On 25/02/2020 12:11, Laurenz Albe wrote: > On Tue, 2020-02-25 at 13:25 +0530, Robert Haas wrote: >> On Tue, Feb 25, 2020 at 12:47 PM Vladimir Sitnikov >> <sitnikov.vladimir@gmail.com> wrote: >>> Noone suggested that "commit leaves the session in a transaction state". >>> Of course, every commit should terminate the transaction. >>> However, if a commit fails (for any reason), it should produce the relevant ERROR that explains what went wrong rather than silently doing a rollback. >> >> OK, I guess I misinterpreted the proposal. That would be much less >> problematic -- any driver or application that can't handle ERROR in >> response to an attempted COMMIT would be broken already. > > I agree with that. > > There is always some chance that someone relies on COMMIT not > throwing an error when it rolls back, but I think that throwing an > error is actually less astonishing than *not* throwing one. > > So, +1 for the proposal from me.
I started this thread for some discussion and hopefully a documentation patch. But now I have moved firmly into the +1 camp. COMMIT should error if it can't commit, and then terminate the (aborted) transaction. -- Vik Fearing
OK, here is a patch that actually doesn't leave the transaction in a failed state but emits the error and rolls back the transaction.

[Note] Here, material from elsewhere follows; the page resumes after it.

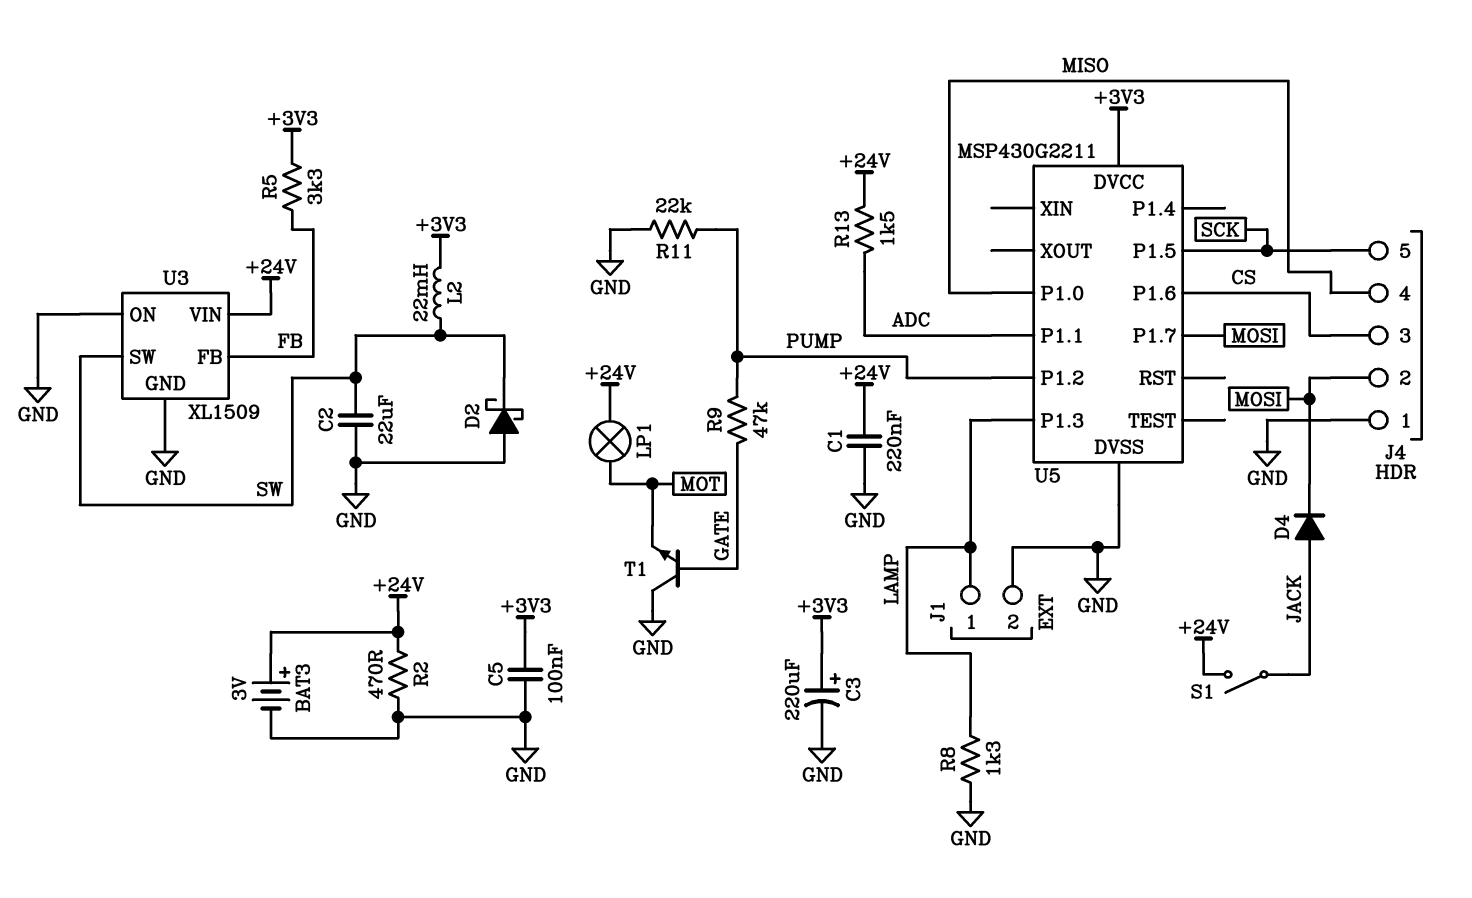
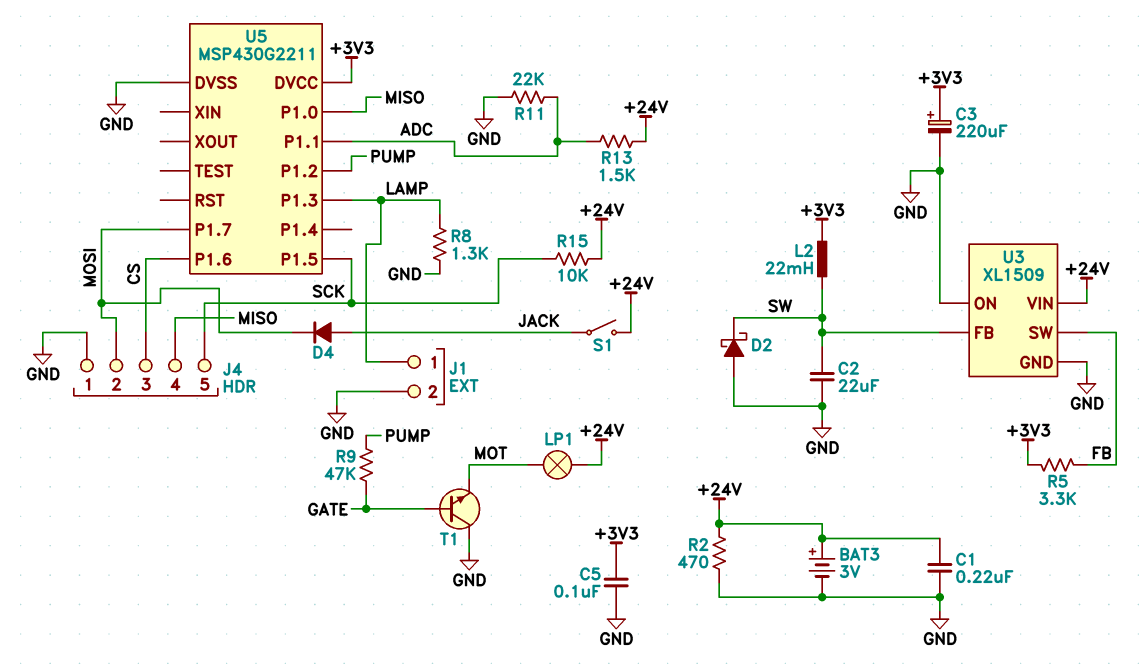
R11: 22k (GND, PUMP) -> 22k (ADC, GND)
R15: none -> 10k (+24V, SCK)
U3 pin FB: FB -> SW
U3 pin SW: SW -> FB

This is far from complete as it fails a number of tests and does not cover all of the possible paths.
But I'd like to know if this is strategy will be acceptable ?
What it does is create another server error level that will emit the error and return as opposed to not returning.
I honestly haven't given much thought to the error message. At this point I just want the nod as to how to do it.